The calanques have a particular ecosystem, as soil is almost non-existent there, and the limestone cliffs instead contain numerous cracks into which the roots of plants are anchored. Nevertheless, the biota is diverse, with over 900 plant species, including a number of endemics like the Marseille Tragacanth and Sabline de Marseille: members of the Papilionaceae family, which can only be found in the hills of Marseille.

In places where cliffs are less vertical, the vegetation is a classic Mediterranean maquis, typically consisting of densely growing evergreen shrubs such as sage, juniper and myrtle. It is similar to heath in many aspects, but with taller shrubs, typically 2-4 m high as opposed to 0.2-1 m for heath. Like elsewhere on the Mediterranean coast, the Calanques' climate is arid, with moisture during much of the year coming only from the evaporation of the sea. This dry habitat associated with salt spray conditions the subsistence of adapted vegetation. The Calanques shelter rabbits, foxes, large crows and Bonelli's eagles, as well as many reptiles and wild boars.

== Tourism ==
The calanques between Marseille and Cassis are popular amongst tourists and locals alike, offering several vantage points (such as the Corniche des Crêtes and Cap Canaille) allowing spectacular panoramas. A great number of hikers frequent the area, following numerous pre-marked trails. The cliffs are also used as training spots for rock climbers. However, this excessive use has posed problems of potential damage to this delicate microhabitat.
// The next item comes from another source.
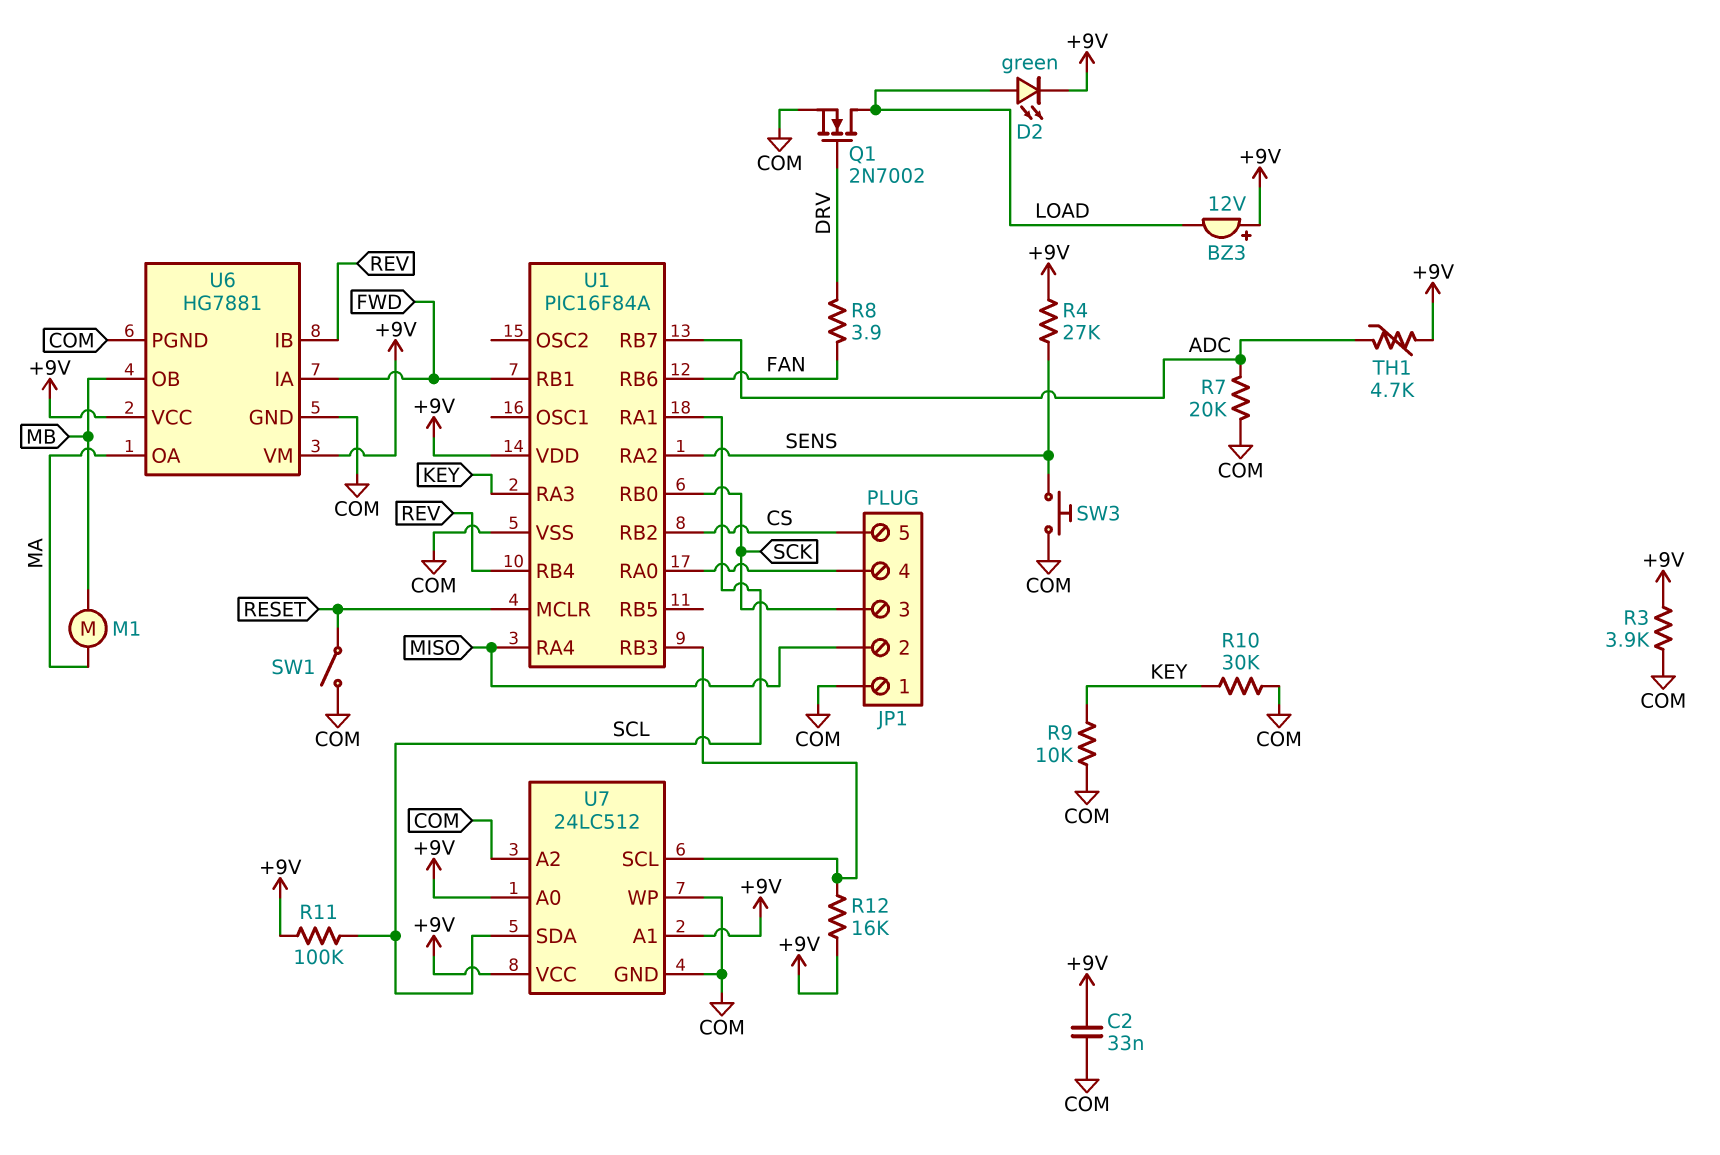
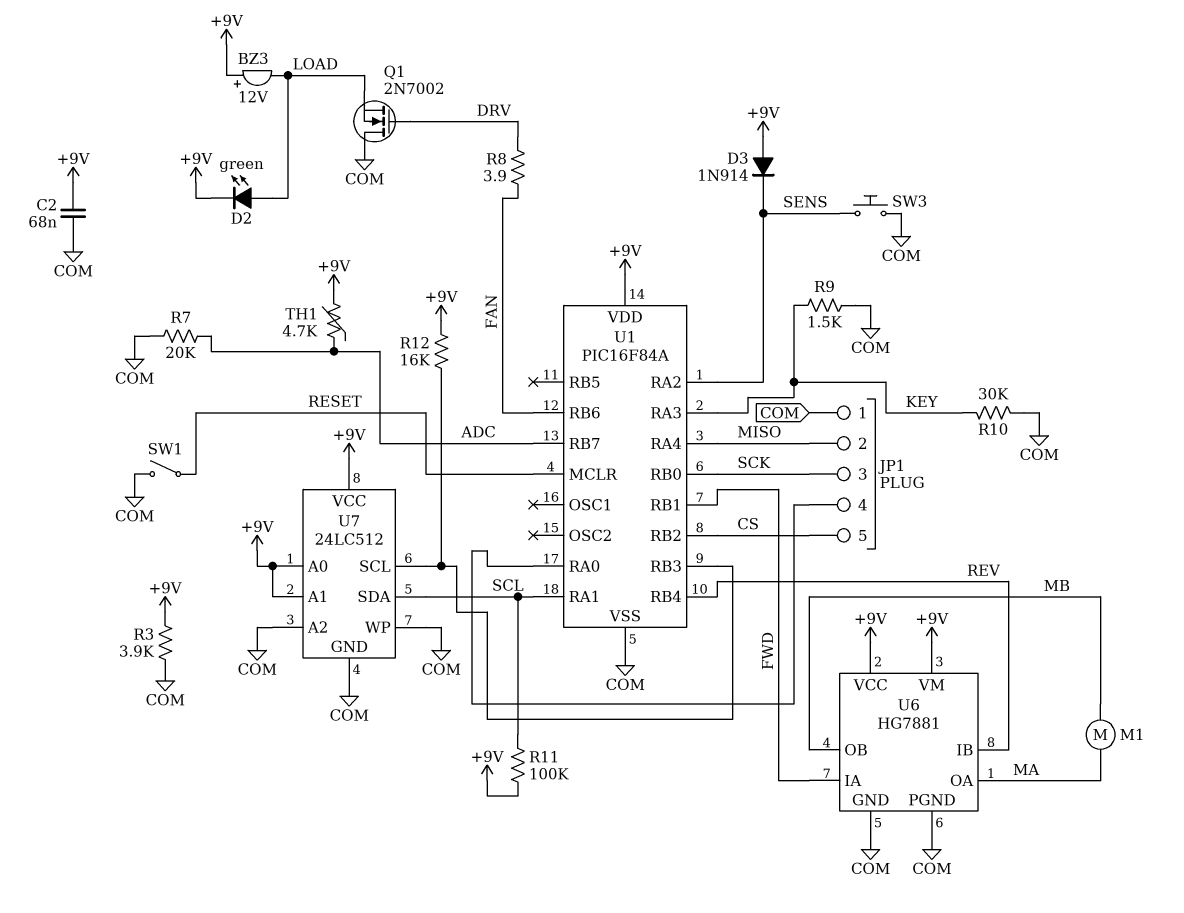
C2: 33nF (+9V, COM) -> 68nF (+9V, COM)
D3: none -> diode 1N914 (A +9V, K SENS)
Q1: NMOS 2N7002 (G DRV, D LOAD, S COM) -> NMOS 2N7002 (G DRV, D COM, S LOAD)
R4: 27k (+9V, SENS) -> none
R9: 10k (COM, KEY) -> 1.5k (COM, KEY)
Most of the calanques are also closed to the public during the summer (typically July through September) due to the risks of forest fire that often happen during the dry season. The best time to visit calanques is probably March through May, when temperatures are cool and, unlike autumn and winter, rain is rare. As no fresh water sources are available in the calanques, visitors are advised to carry large supplies of water, especially during the summer heat, to prevent dehydration. Boat tours are also available starting either from Marseille, Cassis or La Ciotat, which can provide for some spectacular sightseeing.

In April 2012, most of the calanques were declared a national park due to their uniqueness.

==Cosquer Cave==

The Cosquer Cave is an underwater grotto in the Calanque de Morgiou, 37 m underwater, that was once inhabited during the Paleolithic when the sea level was much lower than today. Its walls are covered with paintings and engravings dating back to between 27,000 and 19,000 BC and depict many terrestrial animals such as bison, ibex, and horses as well as sea animals like seals and auks.